EPSILON = sys.float_info.epsilon



[docs]
def rescale(
    x: FloatArrayLike,
    to: tuple[float, float] = (0, 1),
    _from: tuple[float, float] | None = None,
) -> NDArrayFloat:
    """
    Rescale numeric vector to have specified minimum and maximum.

    Parameters
    ----------
    x : array_like | numeric
        1D vector of values to manipulate.
    to : tuple
        output range (numeric vector of length two)
    _from : tuple
        input range (numeric vector of length two).
        If not given, is calculated from the range of x

    Returns
    -------
    out : array_like
        Rescaled values

    Examples
    --------
    >>> x = [0, 2, 4, 6, 8, 10]
    >>> rescale(x)
    array([0. , 0.2, 0.4, 0.6, 0.8, 1. ])
    >>> rescale(x, to=(0, 2))
    array([0. , 0.4, 0.8, 1.2, 1.6, 2. ])
    >>> rescale(x, to=(0, 2), _from=(0, 20))
    array([0. , 0.2, 0.4, 0.6, 0.8, 1. ])
    """
    __from = (np.min(x), np.max(x)) if _from is None else _from
    return np.interp(x, __from, to)  # pyright: ignore[reportReturnType]




[docs]
def rescale_mid(
    x: FloatArrayLike,
    to: tuple[float, float] = (0, 1),
    _from: tuple[float, float] | None = None,
    mid: float = 0,
) -> NDArrayFloat:
    """
    Rescale numeric vector to have specified minimum, midpoint,
    and maximum.

    Parameters
    ----------
    x : array_like
        1D vector of values to manipulate.
    to : tuple
        output range (numeric vector of length two)
    _from : tuple
        input range (numeric vector of length two).
        If not given, is calculated from the range of x
    mid	: numeric
        mid-point of input range

    Returns
    -------
    out : array_like
        Rescaled values

    Examples
    --------
    >>> rescale_mid([1, 2, 3], mid=1)
    array([0.5 , 0.75, 1.  ])
    >>> rescale_mid([1, 2, 3], mid=2)
    array([0. , 0.5, 1. ])

    `rescale_mid` does have the same signature as `rescale` and
    `rescale_max`. In cases where we need a compatible function with
    the same signature, we use a closure around the extra `mid` argument.

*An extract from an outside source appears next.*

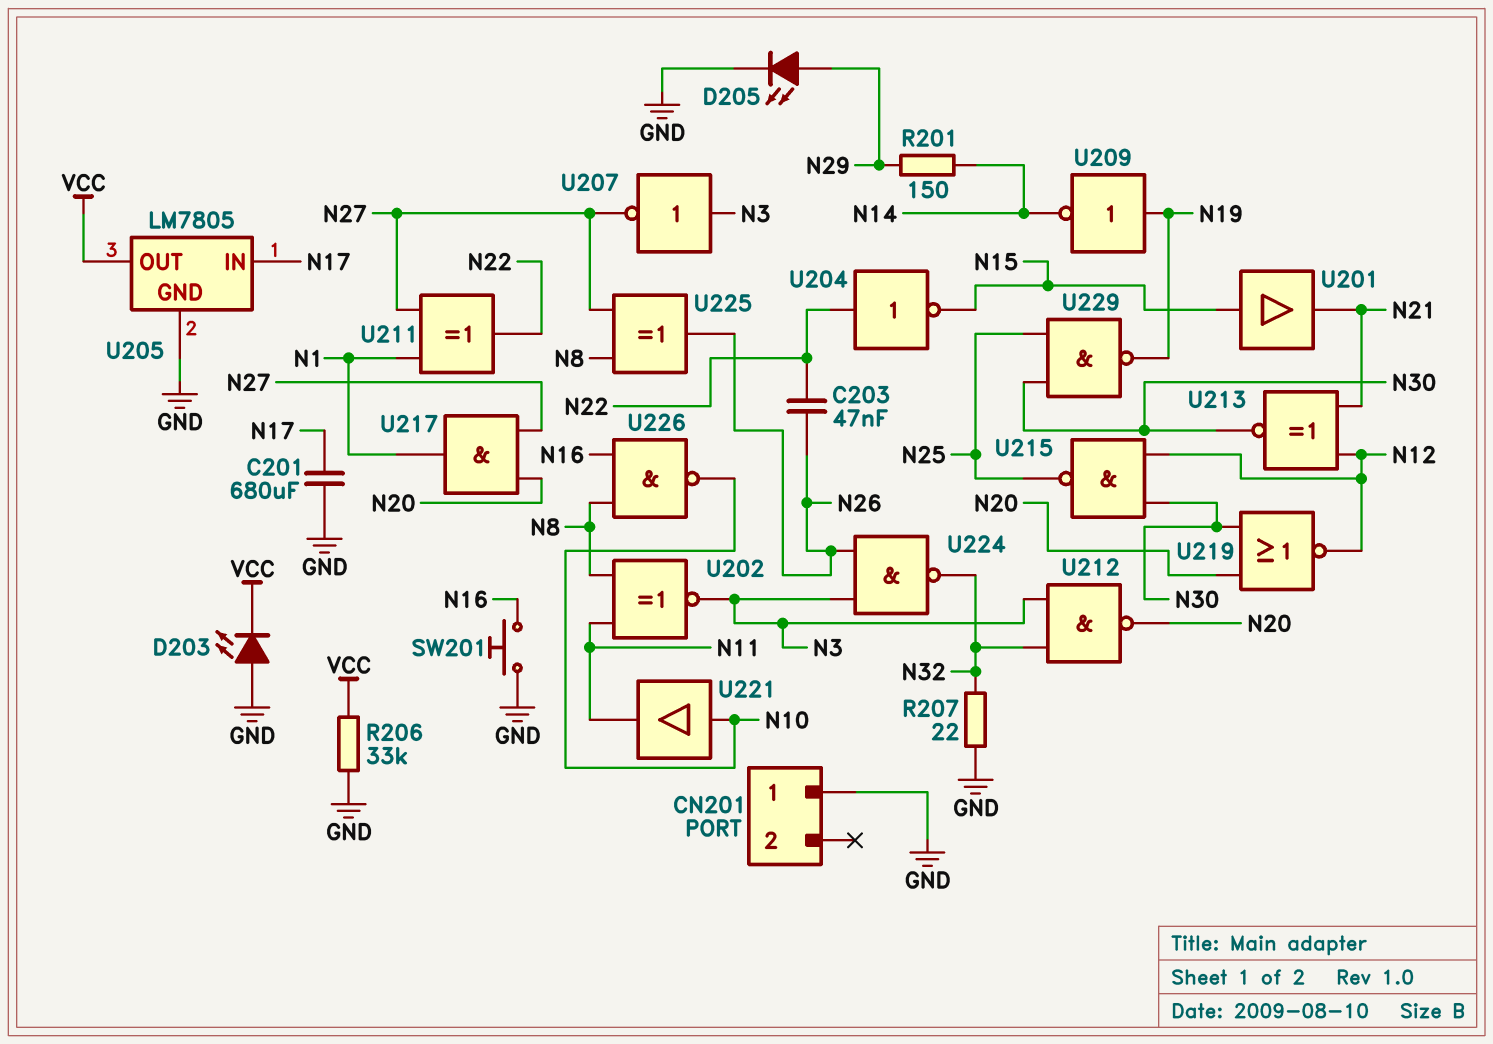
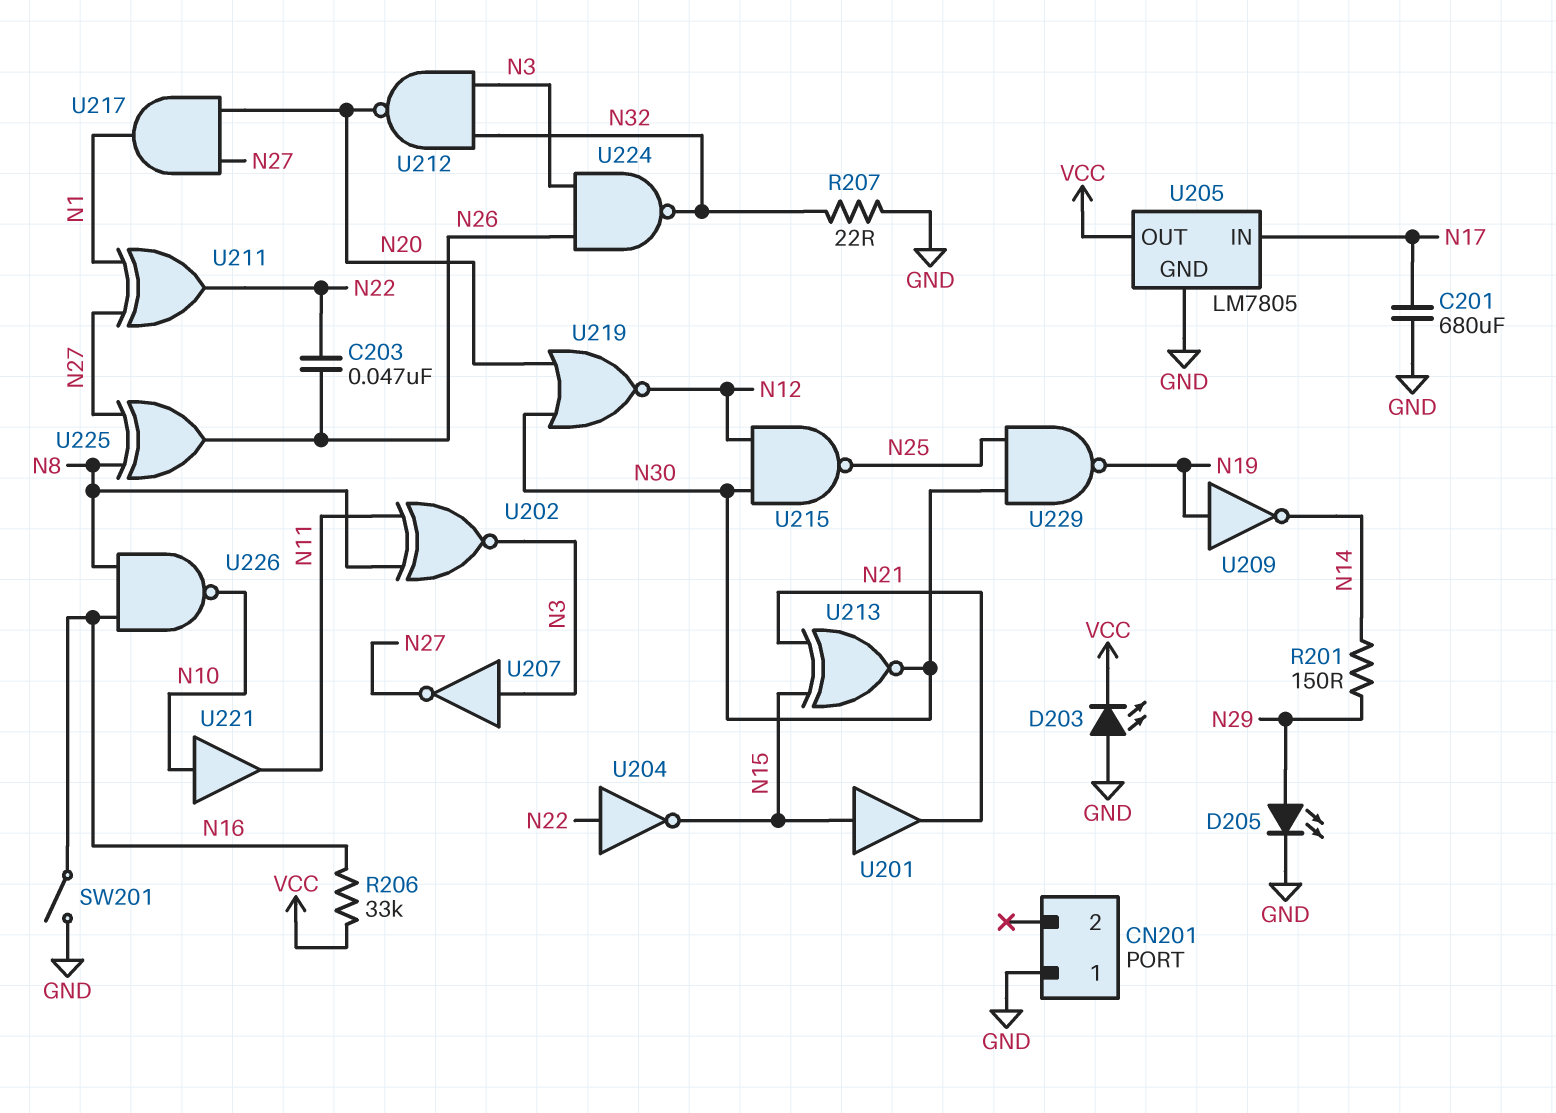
R206: 33k (GND, VCC) -> 33k (N16, VCC)
SW201: button (GND, N16) -> switch (GND, N16)
U213: XNOR (in N12, in N21, out N30) -> XNOR (in N15, in N21, out N30)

    >>> def rescale_mid_compat(mid):
    ...     def _rescale(x, to=(0, 1), _from=None):
    ...         return rescale_mid(x, to, _from, mid=mid)
    ...     return _rescale

    >>> rescale_mid2 = rescale_mid_compat(mid=2)
    >>> rescale_mid2([1, 2, 3])
    array([0. , 0.5, 1. ])
    """
    __from: NDArrayFloat = np.array(
        (np.min(x), np.max(x)) if _from is None else _from
    )

    if zero_range(__from) or zero_range(to):  # type: ignore
        out = np.repeat(np.mean(to), len(x))
    else:
        extent = 2 * np.max(np.abs(__from - mid))
        out = (np.asarray(x) - mid) / extent * np.diff(to) + np.mean(to)

    return out




[docs]
def rescale_max(
    x: FloatArrayLike,
    to: tuple[float, float] = (0, 1),
    _from: tuple[float, float] | None = None,
) -> NDArrayFloat:
    """
    Rescale numeric vector to have specified maximum.

    Parameters
    ----------
    x : array_like
        1D vector of values to manipulate.
    to : tuple
        output range (numeric vector of length two)
    _from : tuple
        input range (numeric vector of length two).
        If not given, is calculated from the range of x.
        Only the 2nd (max) element is essential to the
        output.

    Returns
    -------
    out : array_like
        Rescaled values

    Examples
    --------
    >>> x = np.array([0, 2, 4, 6, 8, 10])
    >>> rescale_max(x, (0, 3))
    array([0. , 0.6, 1.2, 1.8, 2.4, 3. ])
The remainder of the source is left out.